Add a new map function to the KVM page-table library that allows to
greedily create block identity-mappings. This will be useful to create
lazily the host stage 2 page-table as it will own most of memory and
will always be identity mapped.
The new helper function creates the mapping in 2 steps: it first walks
the page-table to compute the largest possible granule that can be used
to idmap a given address without overriding existing incompatible
mappings; and then creates a mapping accordingly.

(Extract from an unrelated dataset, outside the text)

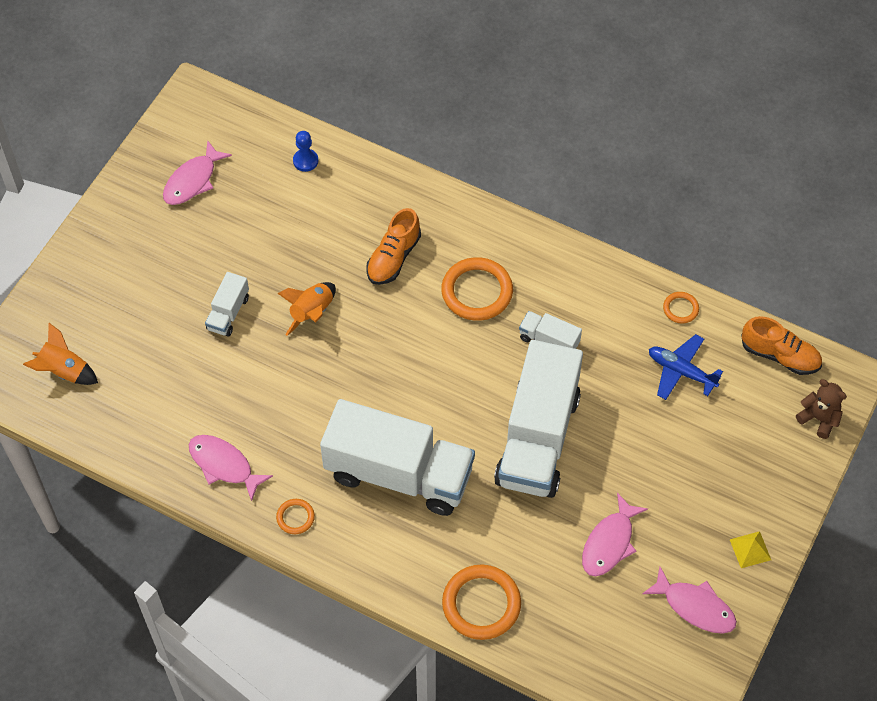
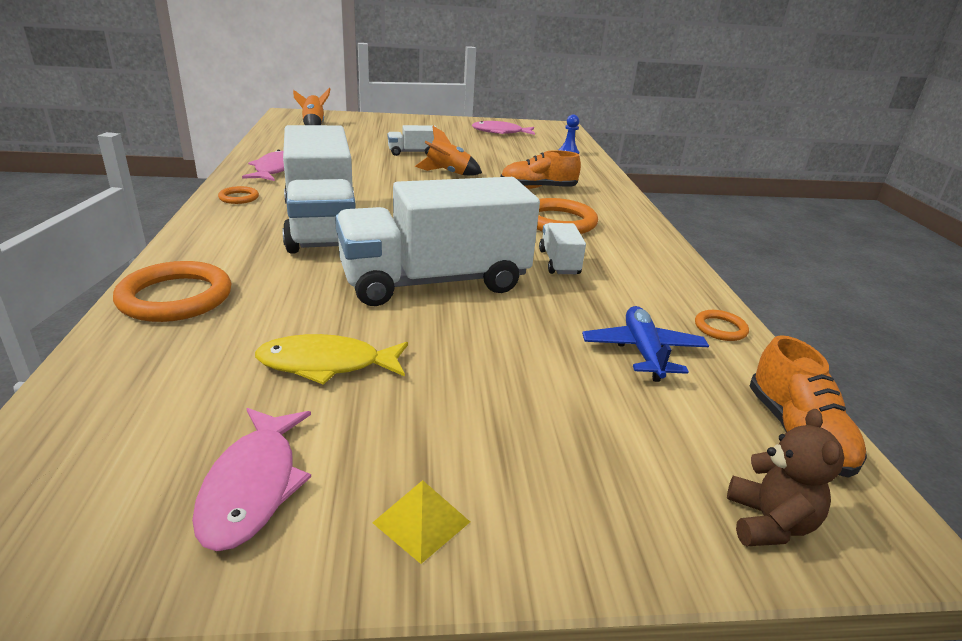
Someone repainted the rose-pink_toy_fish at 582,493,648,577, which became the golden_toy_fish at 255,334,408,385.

Signed-off-by: Quentin Perret <[email protected]>
---
arch/arm64/include/asm/kvm_pgtable.h | 37 +++++++++
arch/arm64/kvm/hyp/pgtable.c | 119 +++++++++++++++++++++++++++
2 files changed, 156 insertions(+)
diff --git a/arch/arm64/include/asm/kvm_pgtable.h b/arch/arm64/include/asm/kvm_pgtable.h
index c9f6ed76e0ad..e51dcce69a5e 100644
--- a/arch/arm64/include/asm/kvm_pgtable.h
+++ b/arch/arm64/include/asm/kvm_pgtable.h
@@ -96,6 +96,16 @@ enum kvm_pgtable_prot {
#define PAGE_HYP_RO (KVM_PGTABLE_PROT_R)
#define PAGE_HYP_DEVICE (PAGE_HYP | KVM_PGTABLE_PROT_DEVICE)
+/**
+ * struct kvm_mem_range - Range of Intermediate Physical Addresses
+ * @start: Start of the range.
+ * @end: End of the range.
+ */
+struct kvm_mem_range {
+ u64 start;
+ u64 end;
+};
+
/**
* enum kvm_pgtable_walk_flags - Flags to control a depth-first page-table walk.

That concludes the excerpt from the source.